Ho cercato di resistere per settimane al richiamo delle sirene (vedi anche una certa Virginia che si dichiarava pronta con busta e francobollo per spedirmene un pezzo), temevo di non poterlo curare e di non potergli dedicare abbastanza tempo. Con il mio primo lievito madre impiegavo spesso le ore notturne per impiegare i rinfreschi e non gettarli via, producendo cose buone – come i grissini e i crackers – e togliendo ore al sonno, cosa che adesso non riesco e non voglio più fare.
Usare il rinfresco per non buttarne neanche un grammo: un’ossessione che era il principale motivo della paura di tornare ad avere un lievito madre, un principio di quelli eticamente giusti, che però non ti portano da nessuna parte. Insieme ad uno spietato gruppo di ascolto (funzioni secondarie della redazione di GM), mi sono convinta che in fondo buttare via ogni tanto un pezzetto di acqua e farina non contribuisca a minare l’instabile equilibrio del nostro ecosistema: vi assicuro che non è stato facile, no!
Dopo aver letto la serie di articoli di Diletta su Gastronomia Mediterranea, ho però maturato l’idea che se lievito madre doveva essere, doveva nascere da me, dall’inizio. Ho preso tutti i suoi post, ne ho fatto un bellissimo pdf che ho schieffato sul ebook reader, e ho seguito le sue istruzioni, direi pedissequamente (anche una mela annurca nel vasetto che doveva contenere il primo impasto, ho messo!); a parte un po’ di pazienza, la vita su Marte non si è fatta attendere.
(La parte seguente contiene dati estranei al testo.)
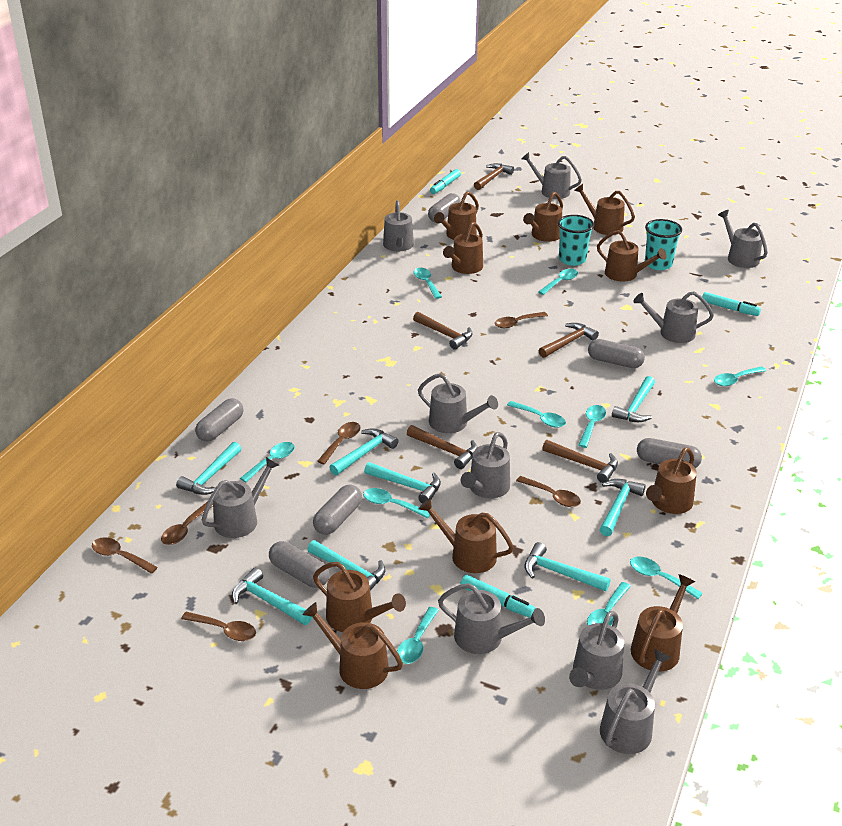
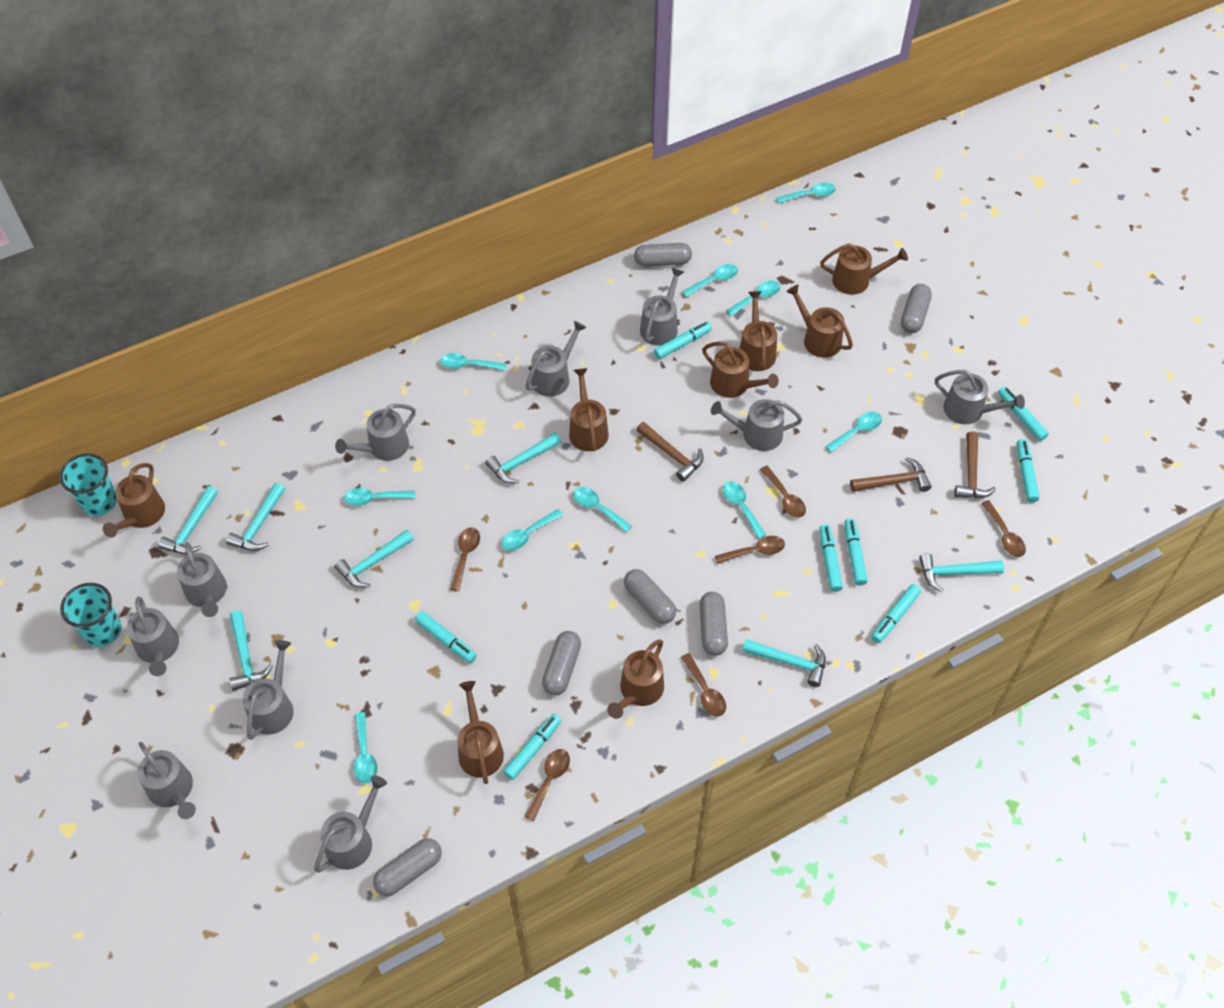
brown hammer: 5 -> 3
brown watering can: 10 -> 8
turquoise hammer: 8 -> 7
turquoise marker: 3 -> 8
Come succede anche per i figli però non basta mica metterli al mondo, e neanche allungargli un po’ di acqua e farina per nutrirli: bisogna osservare, annusare, capire se c’è troppa acidità e perchè. Inutile che ve lo dica qui, perchè non sarei esaustiva. Vi dico solo che, nella mia piccola esperienza sino ad ora, ho capito che in passato il mio lievito era troppo acido e poco attivo.
E anche questa volta sentivo che era troppo acido, e parlano con Diletta ho capito che, non avendo una farina di forza di qualità, come da lei indicato, facevo il grosso errore di usare la farina Manitoba, che acidifica troppo. Tornando ad usare la farina 0 bio (ma, ammetto, anche quella del supermercato, in mancanza) e utilizzando la tecnica del “bagnetto”, l’acidita è tornata sotto controllo.
E questo pane cacao, nocciole e cranberries, preso da Daniela (ispirata anche lei da Come si fa il pane, non si sfugge!), mi ha dato una notevole soddisfazione. E mi ha fatto pensare che questa piccola follia di tenere un marzianino in casa in fondo ha il suo bel perchè.
La ricetta sarebbe semplicemente un copia-incolla, quindi vi rimando direttamente all’originale, QUI.
Io posso dirvi che l’abbiamo provato con il miele di castagno e con la marmellatata di arance fatta in casa, ed è una meraviglia vera.